On Monday, the government announced a new £1.6billion Stronger Towns Fund to be spread over seven years – but the lukewarm response has reflected the urgency for much more serious and sustained investment in all the communities that need it. There needs to be investment that people can see and feel, and prosperity that they feel they are a part of.

The announcement reflects the needs of many of our towns, but we need to see far greater ambition in terms of boosting job prospects and living standards throughout the UK. We need a series of significant investments as part of a long-term plan to transform prospects and help the four million people in working poverty in the UK.

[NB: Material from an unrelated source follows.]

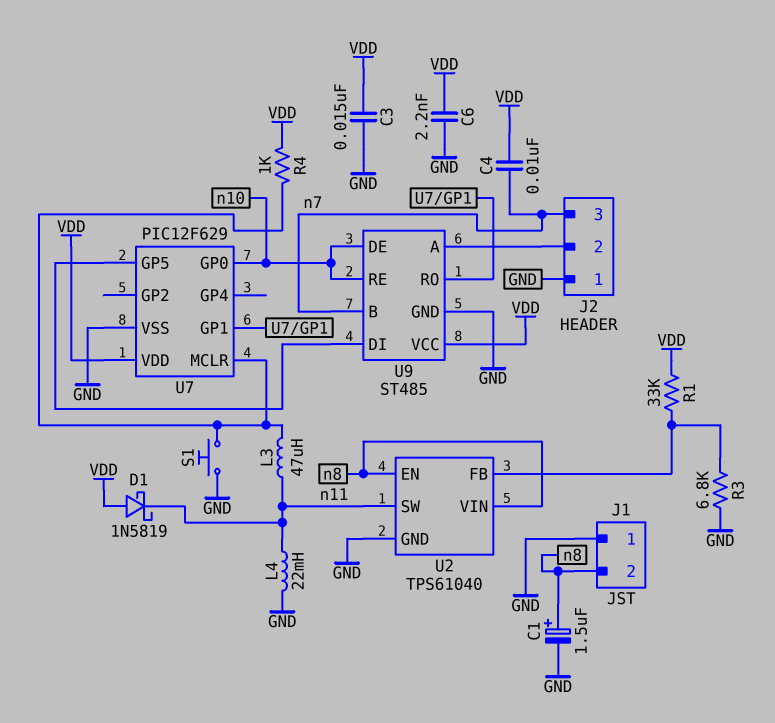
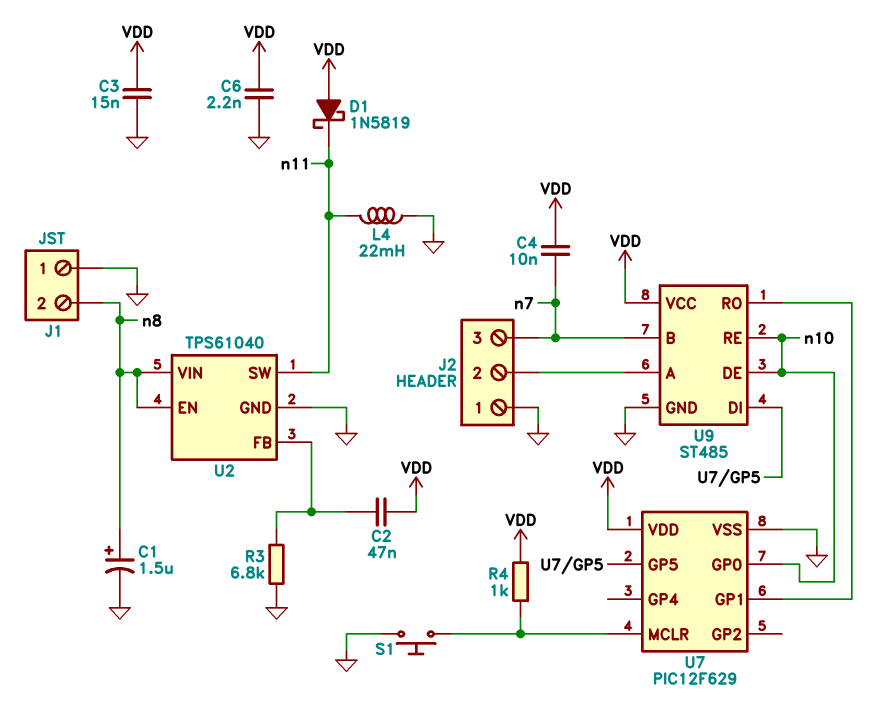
C2: none -> 47nF (U2/FB, VDD)
L3: 47uH (U7/MCLR, n11) -> none
R1: 33k (U2/FB, VDD) -> none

The Government’s commitment to deliver on its Shared Prosperity Fund – a manifesto pledge to replace the EU structural funds for economically disadvantaged places – has far more potential. Fully implemented, it could make a much more significant difference to people in places that have been locked out of prosperity. EU Structural Funds are currently worth £2.4billion a year in EU and national match funding. 

But we’ve been waiting over a year for the consultation to be published on what the Shared Prosperity Fund should look like, let alone seen any progress on delivering for the places that need it. It’s not just towns that are struggling, rural areas are too and some of the lowest employment and pay is found in cities such as Nottingham, Leicester, Manchester, Liverpool and Birmingham. 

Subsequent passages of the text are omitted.